Mail-in Balloting Lawsuits: a lay of the land
No Texan should run the increased risk of having their ballot harvested, lost, or tossed by to voting via mail when able to vote in-person.
Contrary to the constant public bedwetting by the left via social and mainstream media, Texans should not be worried about voting in-person either during the runoff election this summer or the November general election.
Nobody is being cavalier with lives; there’s just no example of an election leading to an uptick in coronavirus infections.

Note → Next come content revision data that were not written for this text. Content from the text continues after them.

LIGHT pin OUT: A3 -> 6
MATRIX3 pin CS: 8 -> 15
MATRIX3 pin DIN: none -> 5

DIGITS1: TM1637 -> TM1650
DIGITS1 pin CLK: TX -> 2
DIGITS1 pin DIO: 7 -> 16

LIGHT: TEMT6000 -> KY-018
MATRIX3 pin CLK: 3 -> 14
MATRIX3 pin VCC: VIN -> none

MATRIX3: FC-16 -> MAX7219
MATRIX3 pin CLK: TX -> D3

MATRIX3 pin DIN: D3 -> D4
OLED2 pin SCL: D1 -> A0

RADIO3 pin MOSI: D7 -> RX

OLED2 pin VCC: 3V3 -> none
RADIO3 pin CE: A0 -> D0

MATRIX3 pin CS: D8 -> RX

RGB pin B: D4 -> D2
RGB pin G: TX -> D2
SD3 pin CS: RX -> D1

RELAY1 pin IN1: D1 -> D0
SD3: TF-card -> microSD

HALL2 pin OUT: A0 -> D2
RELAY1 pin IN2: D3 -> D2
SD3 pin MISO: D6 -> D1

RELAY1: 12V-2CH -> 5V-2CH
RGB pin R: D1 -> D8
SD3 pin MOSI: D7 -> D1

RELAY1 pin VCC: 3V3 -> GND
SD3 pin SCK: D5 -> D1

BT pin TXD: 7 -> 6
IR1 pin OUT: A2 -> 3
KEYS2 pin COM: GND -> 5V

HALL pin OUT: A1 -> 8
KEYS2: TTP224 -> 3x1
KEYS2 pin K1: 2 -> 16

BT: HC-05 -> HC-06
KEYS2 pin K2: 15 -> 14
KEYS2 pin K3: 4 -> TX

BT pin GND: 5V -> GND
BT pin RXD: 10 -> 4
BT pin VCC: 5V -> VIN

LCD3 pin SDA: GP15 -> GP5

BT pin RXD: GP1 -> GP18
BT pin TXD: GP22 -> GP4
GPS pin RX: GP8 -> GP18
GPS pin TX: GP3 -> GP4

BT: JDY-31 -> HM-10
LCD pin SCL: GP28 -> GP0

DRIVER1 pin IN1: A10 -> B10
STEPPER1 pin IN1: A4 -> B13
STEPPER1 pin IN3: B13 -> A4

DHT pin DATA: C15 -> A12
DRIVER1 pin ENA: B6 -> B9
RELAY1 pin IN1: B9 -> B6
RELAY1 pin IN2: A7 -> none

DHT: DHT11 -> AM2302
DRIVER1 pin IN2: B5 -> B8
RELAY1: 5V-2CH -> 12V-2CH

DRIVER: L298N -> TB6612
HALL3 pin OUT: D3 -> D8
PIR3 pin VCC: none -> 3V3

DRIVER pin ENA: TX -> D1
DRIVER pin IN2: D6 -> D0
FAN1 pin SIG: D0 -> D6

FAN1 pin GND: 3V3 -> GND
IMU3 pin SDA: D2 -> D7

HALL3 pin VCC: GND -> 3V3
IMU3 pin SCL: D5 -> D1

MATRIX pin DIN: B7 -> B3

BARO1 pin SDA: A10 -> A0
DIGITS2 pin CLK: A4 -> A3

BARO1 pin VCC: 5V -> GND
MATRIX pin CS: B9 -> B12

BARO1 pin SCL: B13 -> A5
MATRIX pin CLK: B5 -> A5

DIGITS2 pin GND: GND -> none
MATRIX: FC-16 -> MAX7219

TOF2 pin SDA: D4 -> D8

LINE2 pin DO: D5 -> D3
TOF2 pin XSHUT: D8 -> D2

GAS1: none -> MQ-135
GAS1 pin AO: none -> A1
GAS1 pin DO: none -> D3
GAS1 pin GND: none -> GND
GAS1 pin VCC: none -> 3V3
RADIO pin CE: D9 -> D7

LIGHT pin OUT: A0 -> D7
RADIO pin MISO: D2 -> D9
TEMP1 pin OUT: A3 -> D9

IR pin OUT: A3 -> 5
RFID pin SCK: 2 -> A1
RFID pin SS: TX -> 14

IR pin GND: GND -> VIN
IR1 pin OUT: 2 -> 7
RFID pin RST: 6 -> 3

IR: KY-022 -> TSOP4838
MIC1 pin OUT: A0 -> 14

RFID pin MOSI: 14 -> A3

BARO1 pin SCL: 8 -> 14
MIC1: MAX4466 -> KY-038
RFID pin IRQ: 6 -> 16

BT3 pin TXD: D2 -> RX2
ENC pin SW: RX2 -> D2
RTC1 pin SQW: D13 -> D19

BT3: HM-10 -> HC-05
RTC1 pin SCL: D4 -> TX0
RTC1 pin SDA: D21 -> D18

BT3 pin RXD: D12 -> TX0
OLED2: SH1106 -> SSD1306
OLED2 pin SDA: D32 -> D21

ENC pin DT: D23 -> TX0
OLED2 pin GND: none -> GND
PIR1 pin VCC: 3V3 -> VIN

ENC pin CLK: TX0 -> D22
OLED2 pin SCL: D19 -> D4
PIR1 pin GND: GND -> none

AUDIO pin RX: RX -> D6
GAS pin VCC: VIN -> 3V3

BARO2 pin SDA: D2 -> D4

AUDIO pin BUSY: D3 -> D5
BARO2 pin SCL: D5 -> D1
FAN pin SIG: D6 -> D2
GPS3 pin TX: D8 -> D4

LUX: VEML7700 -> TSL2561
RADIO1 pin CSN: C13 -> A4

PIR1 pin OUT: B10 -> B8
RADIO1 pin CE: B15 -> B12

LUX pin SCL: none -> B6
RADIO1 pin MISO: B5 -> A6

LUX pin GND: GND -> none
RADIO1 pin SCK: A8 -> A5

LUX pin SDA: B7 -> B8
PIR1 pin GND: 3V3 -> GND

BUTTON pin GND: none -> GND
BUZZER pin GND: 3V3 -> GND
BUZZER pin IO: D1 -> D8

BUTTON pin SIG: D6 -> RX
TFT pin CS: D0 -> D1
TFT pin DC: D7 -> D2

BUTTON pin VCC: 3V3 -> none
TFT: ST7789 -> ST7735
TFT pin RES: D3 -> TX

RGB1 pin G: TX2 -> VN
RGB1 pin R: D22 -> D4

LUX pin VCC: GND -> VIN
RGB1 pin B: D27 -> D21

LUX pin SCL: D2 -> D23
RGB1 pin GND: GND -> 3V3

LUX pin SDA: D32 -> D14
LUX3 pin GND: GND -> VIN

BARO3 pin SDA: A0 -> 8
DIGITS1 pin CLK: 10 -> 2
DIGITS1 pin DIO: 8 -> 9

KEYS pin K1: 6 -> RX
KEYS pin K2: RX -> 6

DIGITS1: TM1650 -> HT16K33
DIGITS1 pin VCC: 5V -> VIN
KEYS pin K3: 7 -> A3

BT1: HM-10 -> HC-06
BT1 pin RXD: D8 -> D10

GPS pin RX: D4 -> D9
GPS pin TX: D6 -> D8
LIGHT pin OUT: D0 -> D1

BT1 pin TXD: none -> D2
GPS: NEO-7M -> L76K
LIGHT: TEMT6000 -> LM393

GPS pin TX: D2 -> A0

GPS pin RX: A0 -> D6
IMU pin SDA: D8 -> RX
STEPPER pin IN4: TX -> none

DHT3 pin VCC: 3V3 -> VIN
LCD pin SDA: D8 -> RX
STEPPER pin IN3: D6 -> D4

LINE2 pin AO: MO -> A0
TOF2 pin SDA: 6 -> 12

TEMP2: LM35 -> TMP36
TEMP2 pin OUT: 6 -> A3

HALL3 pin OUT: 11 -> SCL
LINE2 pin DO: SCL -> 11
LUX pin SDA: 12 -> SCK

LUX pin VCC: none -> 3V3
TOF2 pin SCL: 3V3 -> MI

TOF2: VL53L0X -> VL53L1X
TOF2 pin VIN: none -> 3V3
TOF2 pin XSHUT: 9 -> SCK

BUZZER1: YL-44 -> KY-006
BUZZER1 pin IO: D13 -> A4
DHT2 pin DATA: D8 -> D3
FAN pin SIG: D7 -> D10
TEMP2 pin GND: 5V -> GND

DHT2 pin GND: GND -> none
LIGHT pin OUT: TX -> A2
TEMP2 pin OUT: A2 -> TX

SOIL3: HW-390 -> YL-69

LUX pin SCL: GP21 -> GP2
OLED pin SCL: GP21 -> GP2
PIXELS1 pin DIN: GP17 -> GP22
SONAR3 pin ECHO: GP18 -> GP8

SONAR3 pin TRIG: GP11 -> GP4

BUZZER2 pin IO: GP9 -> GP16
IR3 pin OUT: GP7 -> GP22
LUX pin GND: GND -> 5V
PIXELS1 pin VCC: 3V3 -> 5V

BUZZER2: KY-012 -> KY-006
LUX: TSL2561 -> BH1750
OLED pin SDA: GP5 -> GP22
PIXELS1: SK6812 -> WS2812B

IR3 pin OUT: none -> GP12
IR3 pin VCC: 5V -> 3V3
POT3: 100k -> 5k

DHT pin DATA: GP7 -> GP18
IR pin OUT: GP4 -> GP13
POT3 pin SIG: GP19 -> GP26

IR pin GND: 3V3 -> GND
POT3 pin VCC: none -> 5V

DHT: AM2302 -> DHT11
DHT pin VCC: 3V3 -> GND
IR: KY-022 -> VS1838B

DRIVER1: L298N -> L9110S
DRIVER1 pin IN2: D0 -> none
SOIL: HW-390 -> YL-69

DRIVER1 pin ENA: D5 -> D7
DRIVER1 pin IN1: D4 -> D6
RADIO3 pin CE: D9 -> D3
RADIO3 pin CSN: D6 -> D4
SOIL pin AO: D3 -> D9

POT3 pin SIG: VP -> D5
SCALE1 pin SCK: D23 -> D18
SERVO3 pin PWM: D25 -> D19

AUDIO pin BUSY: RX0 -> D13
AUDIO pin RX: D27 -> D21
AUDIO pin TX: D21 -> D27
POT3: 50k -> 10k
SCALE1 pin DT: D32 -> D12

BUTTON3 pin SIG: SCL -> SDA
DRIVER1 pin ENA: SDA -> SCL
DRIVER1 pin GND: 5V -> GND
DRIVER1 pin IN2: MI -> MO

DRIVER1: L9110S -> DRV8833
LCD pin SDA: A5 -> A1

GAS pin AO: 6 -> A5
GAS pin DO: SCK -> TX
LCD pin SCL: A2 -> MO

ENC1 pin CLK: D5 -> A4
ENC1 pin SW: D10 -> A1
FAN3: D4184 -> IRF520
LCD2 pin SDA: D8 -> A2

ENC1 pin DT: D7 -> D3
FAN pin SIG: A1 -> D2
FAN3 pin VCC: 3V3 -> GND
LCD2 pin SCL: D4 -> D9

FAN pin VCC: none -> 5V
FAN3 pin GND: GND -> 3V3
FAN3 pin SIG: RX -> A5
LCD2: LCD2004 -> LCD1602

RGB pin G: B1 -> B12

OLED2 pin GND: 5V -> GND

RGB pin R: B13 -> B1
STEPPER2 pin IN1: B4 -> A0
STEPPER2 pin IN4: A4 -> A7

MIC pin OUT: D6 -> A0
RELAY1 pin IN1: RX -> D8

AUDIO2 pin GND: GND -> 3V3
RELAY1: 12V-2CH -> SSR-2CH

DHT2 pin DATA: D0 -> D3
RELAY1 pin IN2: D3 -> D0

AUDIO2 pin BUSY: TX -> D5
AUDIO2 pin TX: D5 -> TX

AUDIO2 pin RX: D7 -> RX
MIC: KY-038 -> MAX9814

There are however multiple examples of in-person elections being safely run.
Unfortunately, to try and gain an electoral advantage where one doesn’t exist, Democrats in Texas have sued the state on several different grounds.
Below is an overview of cases that have been filed and where each one currently stands on a timeline.
Note: More lawsuits are anticipated, and will be added to the timeline when filed.
March 20: Democrats sue (state court case) in the liberal bastion of Austin seeking universal mail-in balloting due to the coronavirus.
April 7: Democrats sue (federal court case 1) citing the debunked Imperial College modeling to get universal mail-in balloting.
April 15: Austin judge expanded mail-in balloting access, circumventing the legislative process.
April 29: Six voters sue (federal court case 2) to overturn current and longstanding Texas law limiting mail-in balloting is age discrimination.
May 13: Attorney General Ken Paxton petitions the Supreme Court to review the legality of expanding balloting by mail.
May 14: Democrat-dominated appeals court upholds lower court ruling by liberal Austin judge.
May 15: Supreme Court temporarily blocks appeals court ruling.
May 19: Judge Fred Biery, in a universally (read bipartisan), panned opinion, expands mail-in balloting.
May 20: 5th Circuit Court of Appeals issues a stay (hold) on the Biery (federal court case 1) ruling.
May 27: Supreme Court rules that expanding mail-in voting is not permitted due to the coronavirus.
June 4: 5th Circuit Court of Appeals overrules Biery (federal court case 1).
Current status: Texas law remains intact, mail-in voting is limited to individuals falling into one of five categories.